The -r dotenv/config
bit tells the dotenv
library to read the .env
file and pass all the values inside it to your application. You can then access them in your JS code with process.env.VAR_NAME
.
Using the database
Now our server knows how to talk to our database we can start using it in our route handlers. First let’s make our home route list all the users in the database.
Open workshop/routes/home.js
. To access our DB we need to import the pool object we created in connection.js
:
const db = require("../database/connection.js");
Querying for data
This db
object has a .query
method that sends SQL commands to the database. It takes a SQL string as the first argument and returns a promise. This promise resolves when the query result is ready.
Let’s get all the users in the DB:
const db = require("../database/connection.js");
function get(request, response) {
db.query("SELECT * FROM users").then((result) => {
console.log(result);
});
response.send("<h1>Hello world</h1>");
}
Refresh the home page and you should see a big object logged in your terminal. This is the entire result of our database query.
The bit we’re actually interested in is the rows
property. This is an array of each matching entry in the table we’re selecting from. Each row is represented as an object, with a key/value property for each column.
You should see an array of user objects, where each object looks like this:
{ id: 1, username: 'Sery1976', age: 28 }
Since DB queries return promises we need to make sure we send our response inside the .then
callback. Let’s send back a list of all users’ first names:
const db = require("../database/connection.js");
function get(request, response) {
db.query("SELECT * FROM users").then((result) => {
const users = result.rows;
const userList = users.map((user) => `<li>${user.username}</li>`).join("");
response.send(`<ul>${userList}</ul>`);
});
}
Refresh the page and you should see an unordered list containing each user’s first name.
Challenge
We’re currently querying for too much data: we only need the username
, but we’re getting every column. For very big data sets this could be a performance problem.
Amend your query so it only returns the column we need.
Updating data
Navigate to http://localhost:3000/create-user. You should see a form with fields for each column in our user database table. It submits a POST
request to the same path. The post
handler logs whatever data was submitted. Try it now to see it working.
We want to use the INSERT INTO
SQL command to create a new user based on the user-submitted information.
Safely handling user input
Including user-submitted information in a SQL query is dangerous.
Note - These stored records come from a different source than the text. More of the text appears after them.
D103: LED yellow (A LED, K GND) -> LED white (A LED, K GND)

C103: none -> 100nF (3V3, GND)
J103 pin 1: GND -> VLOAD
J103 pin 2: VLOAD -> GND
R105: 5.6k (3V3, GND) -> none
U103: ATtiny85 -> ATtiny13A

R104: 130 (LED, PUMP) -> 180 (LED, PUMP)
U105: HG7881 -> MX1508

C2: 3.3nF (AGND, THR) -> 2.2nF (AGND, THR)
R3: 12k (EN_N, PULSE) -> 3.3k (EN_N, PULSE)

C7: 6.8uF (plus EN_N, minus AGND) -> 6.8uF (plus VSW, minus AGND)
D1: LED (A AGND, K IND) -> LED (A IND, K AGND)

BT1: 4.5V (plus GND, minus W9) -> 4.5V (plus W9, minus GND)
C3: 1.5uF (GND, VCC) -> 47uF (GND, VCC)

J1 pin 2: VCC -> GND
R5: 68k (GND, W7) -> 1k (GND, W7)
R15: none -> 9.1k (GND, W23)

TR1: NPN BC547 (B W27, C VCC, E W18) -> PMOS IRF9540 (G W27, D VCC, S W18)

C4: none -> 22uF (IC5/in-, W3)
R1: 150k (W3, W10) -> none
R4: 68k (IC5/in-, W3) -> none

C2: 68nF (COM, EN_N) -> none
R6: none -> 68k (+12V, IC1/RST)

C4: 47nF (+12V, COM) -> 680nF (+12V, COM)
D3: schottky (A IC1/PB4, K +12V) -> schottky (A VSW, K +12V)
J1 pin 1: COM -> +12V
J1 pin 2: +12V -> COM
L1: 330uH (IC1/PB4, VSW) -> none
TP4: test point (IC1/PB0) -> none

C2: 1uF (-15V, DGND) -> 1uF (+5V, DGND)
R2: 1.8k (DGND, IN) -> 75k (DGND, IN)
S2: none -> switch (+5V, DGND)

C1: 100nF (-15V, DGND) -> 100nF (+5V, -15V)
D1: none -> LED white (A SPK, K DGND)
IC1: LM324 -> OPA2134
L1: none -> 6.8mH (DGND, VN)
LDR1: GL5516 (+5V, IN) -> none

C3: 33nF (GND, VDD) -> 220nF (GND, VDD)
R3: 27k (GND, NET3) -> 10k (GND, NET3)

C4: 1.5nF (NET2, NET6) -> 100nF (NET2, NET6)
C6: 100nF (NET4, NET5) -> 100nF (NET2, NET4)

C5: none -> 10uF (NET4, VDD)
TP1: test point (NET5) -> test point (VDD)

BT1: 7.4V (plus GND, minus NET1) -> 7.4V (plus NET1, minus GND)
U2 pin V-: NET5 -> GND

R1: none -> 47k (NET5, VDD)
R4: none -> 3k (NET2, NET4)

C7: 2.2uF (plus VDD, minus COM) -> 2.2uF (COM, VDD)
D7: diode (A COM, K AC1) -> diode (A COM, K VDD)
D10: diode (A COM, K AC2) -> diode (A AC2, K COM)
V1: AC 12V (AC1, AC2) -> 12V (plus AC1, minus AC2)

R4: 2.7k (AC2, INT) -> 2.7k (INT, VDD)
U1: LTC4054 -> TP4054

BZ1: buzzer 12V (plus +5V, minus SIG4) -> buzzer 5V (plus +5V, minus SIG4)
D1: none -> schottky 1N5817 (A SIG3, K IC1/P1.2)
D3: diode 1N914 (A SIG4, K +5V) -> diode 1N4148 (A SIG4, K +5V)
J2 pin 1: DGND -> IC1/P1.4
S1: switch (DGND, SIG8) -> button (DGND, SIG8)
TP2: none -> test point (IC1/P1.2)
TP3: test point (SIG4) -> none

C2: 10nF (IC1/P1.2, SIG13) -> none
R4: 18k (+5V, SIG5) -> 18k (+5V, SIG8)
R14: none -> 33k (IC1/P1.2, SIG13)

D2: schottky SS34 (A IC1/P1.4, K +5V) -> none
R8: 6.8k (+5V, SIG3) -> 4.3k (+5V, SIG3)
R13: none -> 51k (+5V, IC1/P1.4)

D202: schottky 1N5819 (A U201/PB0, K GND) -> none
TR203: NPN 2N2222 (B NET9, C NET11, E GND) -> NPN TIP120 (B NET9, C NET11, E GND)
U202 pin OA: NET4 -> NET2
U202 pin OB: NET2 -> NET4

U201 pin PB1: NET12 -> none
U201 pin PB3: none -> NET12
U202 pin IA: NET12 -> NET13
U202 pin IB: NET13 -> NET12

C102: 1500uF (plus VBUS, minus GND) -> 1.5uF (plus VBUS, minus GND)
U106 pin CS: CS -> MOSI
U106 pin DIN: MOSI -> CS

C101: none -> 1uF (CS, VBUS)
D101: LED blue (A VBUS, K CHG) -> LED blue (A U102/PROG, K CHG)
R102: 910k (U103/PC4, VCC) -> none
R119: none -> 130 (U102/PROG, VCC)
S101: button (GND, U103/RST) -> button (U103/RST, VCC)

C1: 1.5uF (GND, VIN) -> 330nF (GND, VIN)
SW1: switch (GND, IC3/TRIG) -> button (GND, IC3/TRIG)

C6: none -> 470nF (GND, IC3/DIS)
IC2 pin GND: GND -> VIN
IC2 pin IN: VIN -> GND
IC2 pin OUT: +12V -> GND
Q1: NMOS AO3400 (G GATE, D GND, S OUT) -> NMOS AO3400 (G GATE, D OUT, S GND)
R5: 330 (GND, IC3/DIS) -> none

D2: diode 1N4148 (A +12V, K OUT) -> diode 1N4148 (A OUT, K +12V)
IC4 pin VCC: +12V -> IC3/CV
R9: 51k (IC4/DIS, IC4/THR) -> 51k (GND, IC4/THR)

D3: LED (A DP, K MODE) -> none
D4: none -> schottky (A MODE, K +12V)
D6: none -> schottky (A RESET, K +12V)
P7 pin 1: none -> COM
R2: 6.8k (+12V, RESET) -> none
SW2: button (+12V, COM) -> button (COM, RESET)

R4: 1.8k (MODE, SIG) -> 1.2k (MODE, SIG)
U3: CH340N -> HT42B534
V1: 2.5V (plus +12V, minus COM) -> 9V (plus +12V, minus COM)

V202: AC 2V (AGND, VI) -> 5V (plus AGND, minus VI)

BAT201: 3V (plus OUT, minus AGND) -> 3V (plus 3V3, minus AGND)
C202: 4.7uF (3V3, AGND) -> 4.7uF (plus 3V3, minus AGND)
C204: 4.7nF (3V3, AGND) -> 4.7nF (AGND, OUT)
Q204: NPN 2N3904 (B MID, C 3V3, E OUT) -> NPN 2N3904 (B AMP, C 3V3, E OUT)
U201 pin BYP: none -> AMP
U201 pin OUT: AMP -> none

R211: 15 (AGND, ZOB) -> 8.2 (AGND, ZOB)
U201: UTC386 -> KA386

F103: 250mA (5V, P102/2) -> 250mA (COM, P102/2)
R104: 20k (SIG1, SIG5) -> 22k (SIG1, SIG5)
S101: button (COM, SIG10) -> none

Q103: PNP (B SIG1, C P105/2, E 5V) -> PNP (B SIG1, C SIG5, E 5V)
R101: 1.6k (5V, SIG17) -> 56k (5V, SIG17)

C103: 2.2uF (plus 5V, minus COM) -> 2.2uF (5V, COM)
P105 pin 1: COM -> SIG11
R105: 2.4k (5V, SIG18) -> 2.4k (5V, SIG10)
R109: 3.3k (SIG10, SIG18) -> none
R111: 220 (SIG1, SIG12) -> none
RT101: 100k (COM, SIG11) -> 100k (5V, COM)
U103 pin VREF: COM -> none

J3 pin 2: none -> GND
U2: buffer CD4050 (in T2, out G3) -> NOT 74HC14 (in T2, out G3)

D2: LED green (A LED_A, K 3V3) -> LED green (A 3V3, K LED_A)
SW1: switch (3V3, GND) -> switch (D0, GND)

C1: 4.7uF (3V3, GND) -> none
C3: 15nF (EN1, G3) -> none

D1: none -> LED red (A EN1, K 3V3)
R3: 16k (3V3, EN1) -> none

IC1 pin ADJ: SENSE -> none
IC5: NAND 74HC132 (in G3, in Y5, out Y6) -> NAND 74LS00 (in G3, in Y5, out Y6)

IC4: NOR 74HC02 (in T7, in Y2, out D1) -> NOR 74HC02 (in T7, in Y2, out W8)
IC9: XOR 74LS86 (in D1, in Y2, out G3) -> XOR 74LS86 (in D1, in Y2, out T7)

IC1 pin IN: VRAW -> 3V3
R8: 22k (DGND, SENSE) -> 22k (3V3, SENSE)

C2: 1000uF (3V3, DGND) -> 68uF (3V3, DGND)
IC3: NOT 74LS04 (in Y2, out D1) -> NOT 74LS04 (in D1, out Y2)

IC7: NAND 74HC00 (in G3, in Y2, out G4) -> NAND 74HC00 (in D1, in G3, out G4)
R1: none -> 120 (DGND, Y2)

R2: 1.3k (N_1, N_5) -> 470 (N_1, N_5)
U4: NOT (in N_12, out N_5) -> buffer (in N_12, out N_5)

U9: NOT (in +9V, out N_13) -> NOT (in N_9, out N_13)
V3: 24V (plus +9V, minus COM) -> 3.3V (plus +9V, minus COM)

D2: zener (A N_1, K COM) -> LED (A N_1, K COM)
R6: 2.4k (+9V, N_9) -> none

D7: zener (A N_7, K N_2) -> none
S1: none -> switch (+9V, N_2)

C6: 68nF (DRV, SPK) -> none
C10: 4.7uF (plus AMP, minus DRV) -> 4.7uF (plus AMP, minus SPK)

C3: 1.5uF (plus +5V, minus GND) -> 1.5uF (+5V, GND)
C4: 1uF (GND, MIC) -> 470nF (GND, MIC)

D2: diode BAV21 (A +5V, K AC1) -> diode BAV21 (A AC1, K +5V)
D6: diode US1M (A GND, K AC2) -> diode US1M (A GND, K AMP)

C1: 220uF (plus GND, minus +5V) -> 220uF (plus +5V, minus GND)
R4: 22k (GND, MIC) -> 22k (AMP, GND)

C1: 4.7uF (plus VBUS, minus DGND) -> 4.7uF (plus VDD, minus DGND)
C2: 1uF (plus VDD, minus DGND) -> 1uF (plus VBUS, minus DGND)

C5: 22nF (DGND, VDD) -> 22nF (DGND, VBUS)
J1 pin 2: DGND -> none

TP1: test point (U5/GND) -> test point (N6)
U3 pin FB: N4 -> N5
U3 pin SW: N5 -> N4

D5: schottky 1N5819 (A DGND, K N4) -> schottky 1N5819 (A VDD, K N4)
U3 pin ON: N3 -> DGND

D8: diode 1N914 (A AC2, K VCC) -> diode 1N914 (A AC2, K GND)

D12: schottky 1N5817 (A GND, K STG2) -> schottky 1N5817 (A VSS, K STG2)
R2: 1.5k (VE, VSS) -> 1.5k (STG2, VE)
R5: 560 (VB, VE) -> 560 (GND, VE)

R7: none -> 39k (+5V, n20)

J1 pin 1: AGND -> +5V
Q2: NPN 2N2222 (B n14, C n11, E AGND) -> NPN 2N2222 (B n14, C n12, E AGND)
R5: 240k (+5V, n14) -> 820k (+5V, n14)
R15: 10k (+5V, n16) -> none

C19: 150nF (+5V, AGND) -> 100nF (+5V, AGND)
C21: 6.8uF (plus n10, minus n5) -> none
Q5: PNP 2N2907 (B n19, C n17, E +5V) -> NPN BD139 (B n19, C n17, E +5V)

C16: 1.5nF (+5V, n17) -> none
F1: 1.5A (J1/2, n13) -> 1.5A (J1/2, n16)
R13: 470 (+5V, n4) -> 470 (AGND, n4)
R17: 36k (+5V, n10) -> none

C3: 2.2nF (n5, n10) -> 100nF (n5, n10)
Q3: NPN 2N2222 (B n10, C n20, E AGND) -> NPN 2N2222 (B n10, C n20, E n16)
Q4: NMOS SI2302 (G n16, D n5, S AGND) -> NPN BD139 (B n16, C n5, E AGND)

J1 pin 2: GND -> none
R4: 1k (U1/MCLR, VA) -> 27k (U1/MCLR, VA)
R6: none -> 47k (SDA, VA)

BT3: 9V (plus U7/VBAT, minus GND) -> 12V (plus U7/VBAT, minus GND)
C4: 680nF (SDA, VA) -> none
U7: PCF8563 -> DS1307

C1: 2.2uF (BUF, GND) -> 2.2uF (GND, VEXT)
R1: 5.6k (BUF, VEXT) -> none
A malicious user could enter SQL syntax into an input. If we just inserted this straight into a query this would mean they could execute dangerous commands in our DB. This is one of the most common causes of major hacks, so it’s important to prevent it.
You should never directly insert user input into a SQL string:
// NEVER DO THIS!
db.query(`INSERT INTO users(username) VALUES(${username})`);
If the user typed ; DROP TABLE users;
into the username
input we’d end up running that command and deleting all our user data!
The pg
library uses something called “parameterized queries” to safely include user data in a SQL query. This allows it to protect us from injection. We can leave placeholders in our SQL string and pass the user input separately so pg
can make sure it doesn’t contain any dangerous stuff.
db.query("INSERT INTO users(username) VALUES($1)", [username]);
We use $1
, $2
etc as placeholders, then pass our values in an array as the second argument to query
. pg
will insert each value from the array into its corresponding place in the SQL command (after ensuring it doesn’t contain any SQL).
Challenge
Edit the post
handler function in create-user.js
to save the submitted user data in the database. Make sure to use a parameterized query.
Relational data
So far we’ve only touched the users
table. Let’s make the posts
visible too.
- Add a new route
GET /posts
- This should display a list of all the posts in your database
- Once that’s working amend the handler to also show the username of each post’s author.
Hint: You’ll need to use a join to get data from both tables in one query.